Bob Marley Gets Statue in Hard-Rocking Serbian Village
Belgrade - An underdeveloped but hard-rocking Serbian village was set to reveal a sculpture to the Jamaican reggae icon Bob Marley on Saturday and so join others in the region already boasting or planning celebs-in-bronze.

The Marley monument, made by Croatian artist Davor Dukic, is to be unveiled on the second and final day of the two-day Rock Village festival, launched in Banatski Sokolac in 2005 in a bid to bring the ex-Yugoslav rock elite to a rural stage.

The 2-metre-tall statute of the small musician who has had a huge impact on global music would acknowledge "admiration for Marley's musical opus, as well as his contribution to freedom and equality," organizers said on their site www.rockvillage.org.

The idea came from the organizers, but local authorities went happily along, village mayor Milan Agbaba said in a recent interview with the daily Politika.

In the choice of the best personality for the monument, Marley, who died of cancer in 1981 at the age of 36, defeated two other 1960s-era rock icons who died young, guitarist Jimi Hendrix and singer Jim Morrison.

Due to attend the festival and the ceremony are regional dignitaries from the world of music, including both performers as well as critics, in addition to "friends" from Jamaica, Ghana and Suriname.

Presentations of statues of real and fictional personalities has become a regional fad, amusing people but also drawing the eye of international media and visitors to otherwise obscure places.

Before Sokolac, a place 70 kilometres north-east of Belgrade that is unmarked even on large wall maps of Serbia, boosted its renown with Marley, a monument to the film character Rocky Balboa was erected in 2007 in the equally unknown nearby village of Zitiste.

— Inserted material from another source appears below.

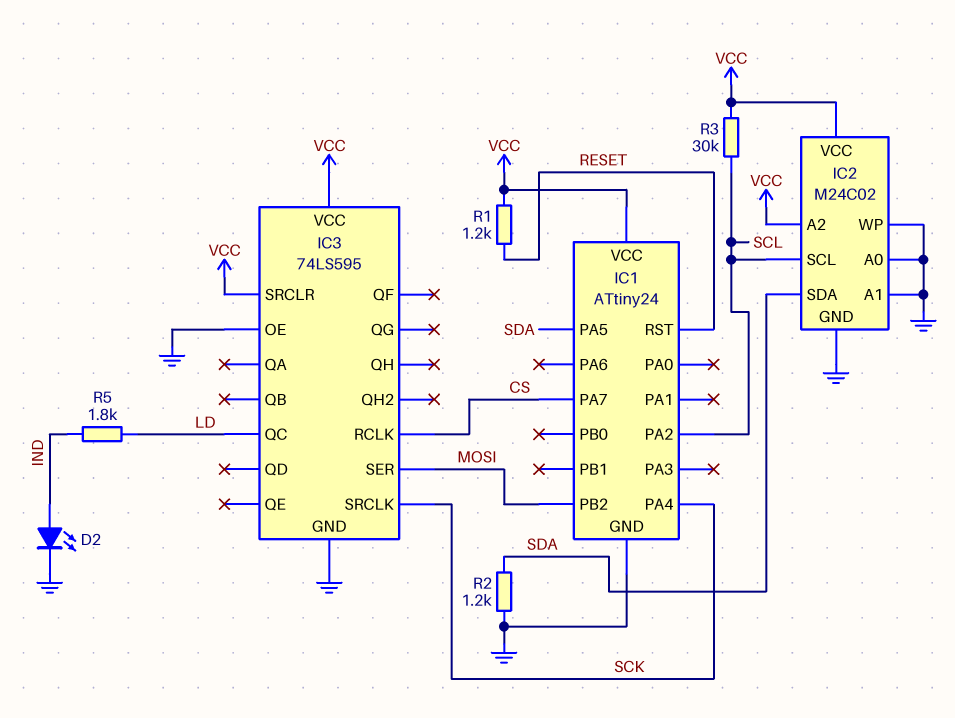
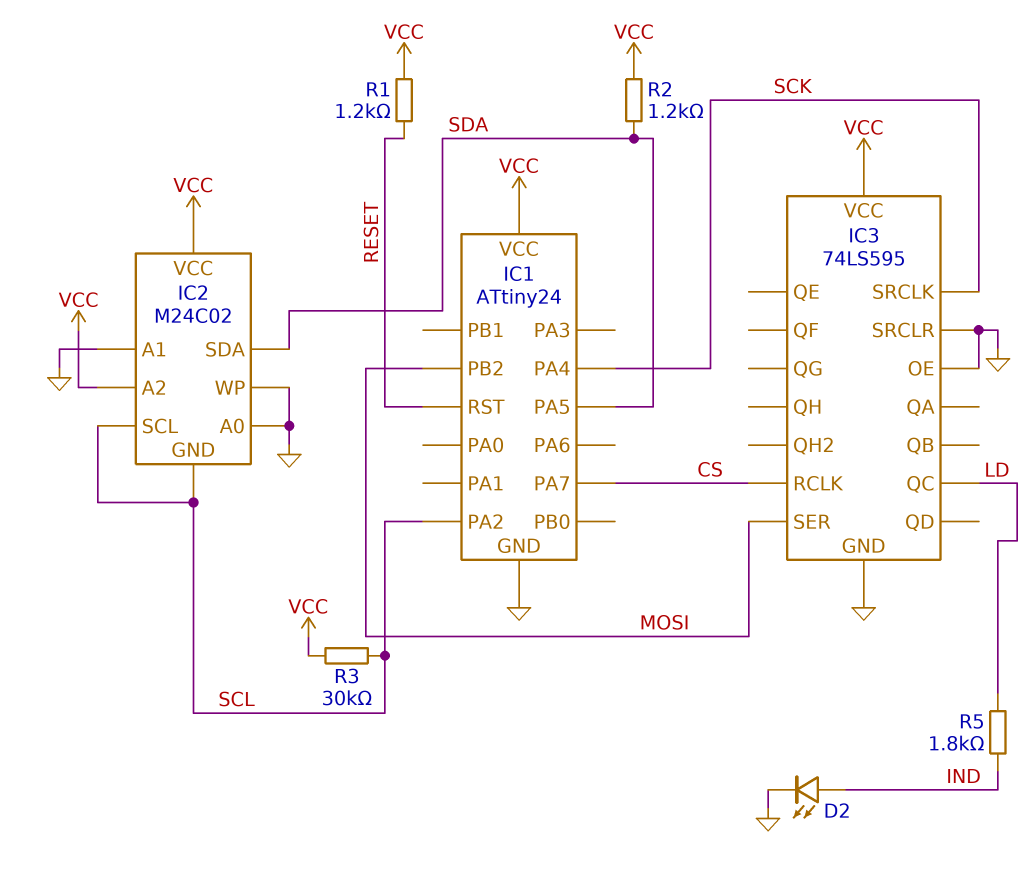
IC2 pin GND: GND -> SCL
IC3 pin SRCLR: VCC -> GND
R2: 1.2k (GND, SDA) -> 1.2k (SDA, VCC)

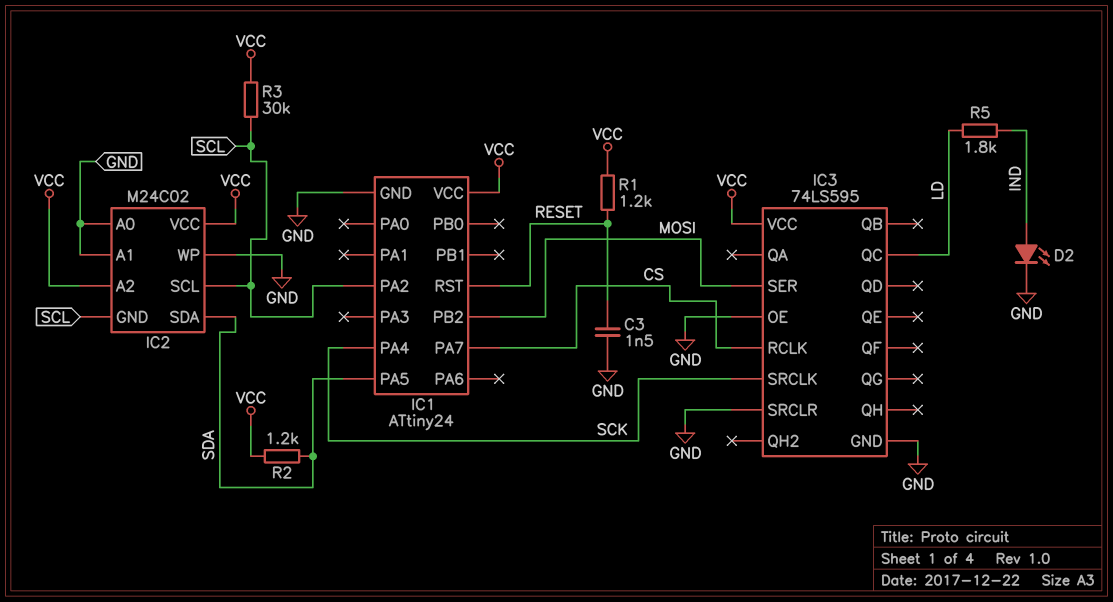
C3: none -> 1.5nF (GND, RESET)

Also in the area along Serbia's border with Romania is Medja, claiming to be the birthplace of the US Olympian swimmer Johnny Weismuller, better known for his role in Tarzan films. Naturally, Medja is preparing a monument to Weismuller, or Tarzan.

West of Serbia, in Bosnia, a bronze statue of Bruce Lee - Hong Kong's deceased kung-fu spaghetti movie king, but also a true martial arts icon - stares across Mostar, a major city, since 2005.

In amore subdued manner, the authorities in Novi Sad, Serbia's second-largest city, named a street after John Lennon in 2005, on the 25th anniversary of the Beatle's assassination. The re-naming of the street was however later challenged by anti-Western nationalists.